The DNC Used Dead Soldiers to Attack Trump. Then They Deleted It.

The Democratic National Committee spent Memorial Day doing what it does best.

Not honoring the dead. Not acknowledging the men and women who gave everything so the rest of us could argue on the internet. No. The DNC used Memorial Day — the one day Americans set aside to remember their fallen — to post photographs of 13 dead service members with a caption calling it "Trump's war."

Then they deleted it.

That's the story. Read it again if you need to.

The official account of the Democratic Party posted the names and faces of 13 Americans killed in military operations connected to the Iran conflict. Underneath those names, they wrote: "Remembering the Americans who have died in Trump's war with Iran." Not "honoring." Not "mourning." Remembering as a weapon. The dead as political ammunition. Then, after the backlash started, they took it down like it never happened.

Think about what that actually means.

These were real people. They had families. They had mothers who woke up on Memorial Day and saw their son's face on the Democrats' social media feed — not to be honored, but to be used. Used to score a point. Used to win a news cycle. Used and then deleted when it stopped being useful.

This is not an accident. It is not a staffer who went rogue. It is a reflection of exactly how the Democratic Party's leadership thinks about the American military and the people who serve in it.

They don't see soldiers. They see props.

Even Tammy Duckworth said so. Senator Tammy Duckworth — a Democrat, a combat veteran who lost both legs in Iraq — called the post "distasteful." That is about as close as you'll get to a sitting Democratic senator publicly saying: we crossed a line. She forced them to delete it. But the instinct was already there. Someone typed those words. Someone approved that graphic. Someone hit post on Memorial Day morning and thought they'd done something clever.

That's who the Democratic Party is in 2026.

And it wasn't just the DNC. Minneapolis Mayor Jacob Frey — a Democrat — started his Memorial Day on social media by honoring George Floyd. Not service members. George Floyd. He didn't mention fallen American troops at all until Breitbart News called his office and asked why. Only after that inquiry did a Memorial Day tribute appear.

Ask yourself why.

This is a pattern, not an exception. The institutional left in this country has spent the better part of a decade telling you that the military is an extension of white supremacy, that American wars are inherently imperial, that the flag is a symbol of oppression. They've said this in universities, in newsrooms, in activist organizations, and in the halls of Congress. Now they're surprised that some staffer internalized it? That someone looked at 13 dead soldiers and immediately thought: how do we use this?

Nobody will say this plainly, so here it is: the modern Democratic Party does not have a healthy relationship with the American military. They don't. Some Democrats in uniform understand this and are quietly mortified.

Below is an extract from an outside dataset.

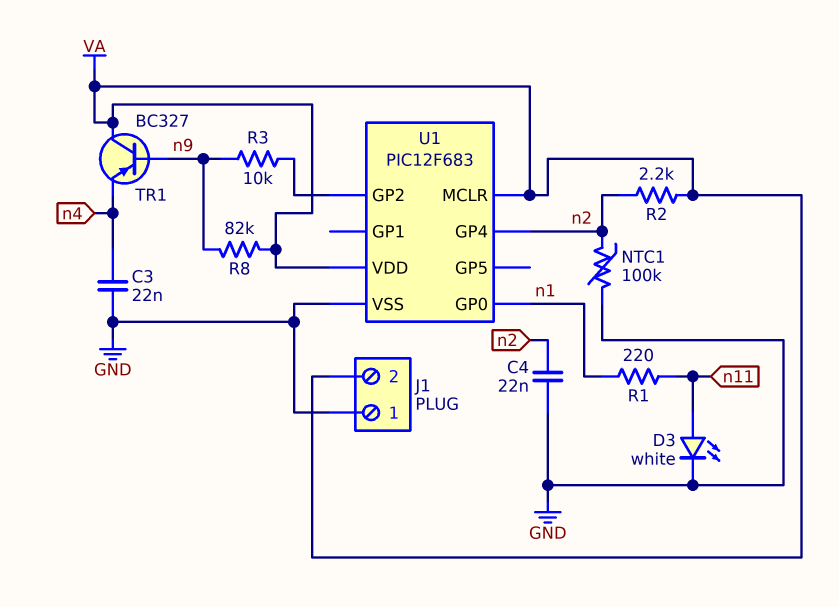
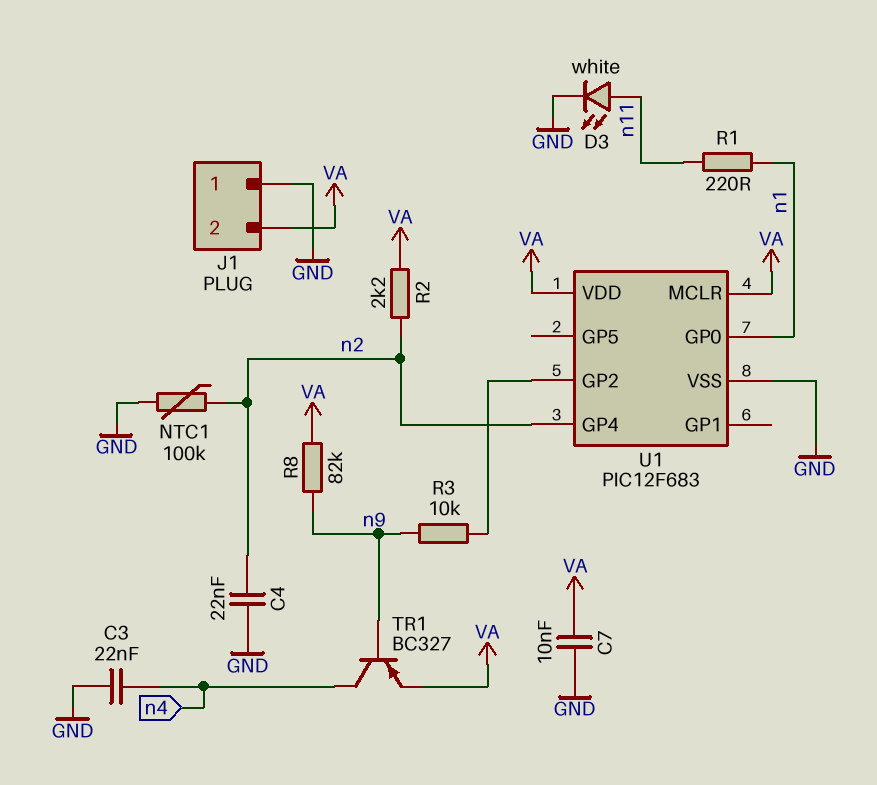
C7: none -> 10nF (GND, VA)
TR1: PNP BC327 (B n9, C VA, E n4) -> PNP BC327 (B n9, C n4, E VA)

But the institutional party — the people running the accounts, writing the talking points, managing the narrative — they see the armed forces as a budgetary priority to argue about and a political cudgel to swing when convenient.

The soldiers themselves are secondary.

This isn't to say every Democrat is a bad person. Most aren't. But organizations reflect their values, and the value on display here was transparent: the dead exist to serve the living's political agenda. And when that agenda got embarrassed, the dead were simply erased.

The post went up. The post came down. And somewhere, a Gold Star family spent their Memorial Day reading a corporate non-apology.

There's a name for what the DNC did on Monday. It's called desecration. Not the legal kind. The moral kind. The kind that doesn't require a statute to be wrong.

They knew exactly what they were doing. They did it anyway. And when the country noticed, they hid.

That tells you everything you need to know about who these people are and what they think of your country's dead.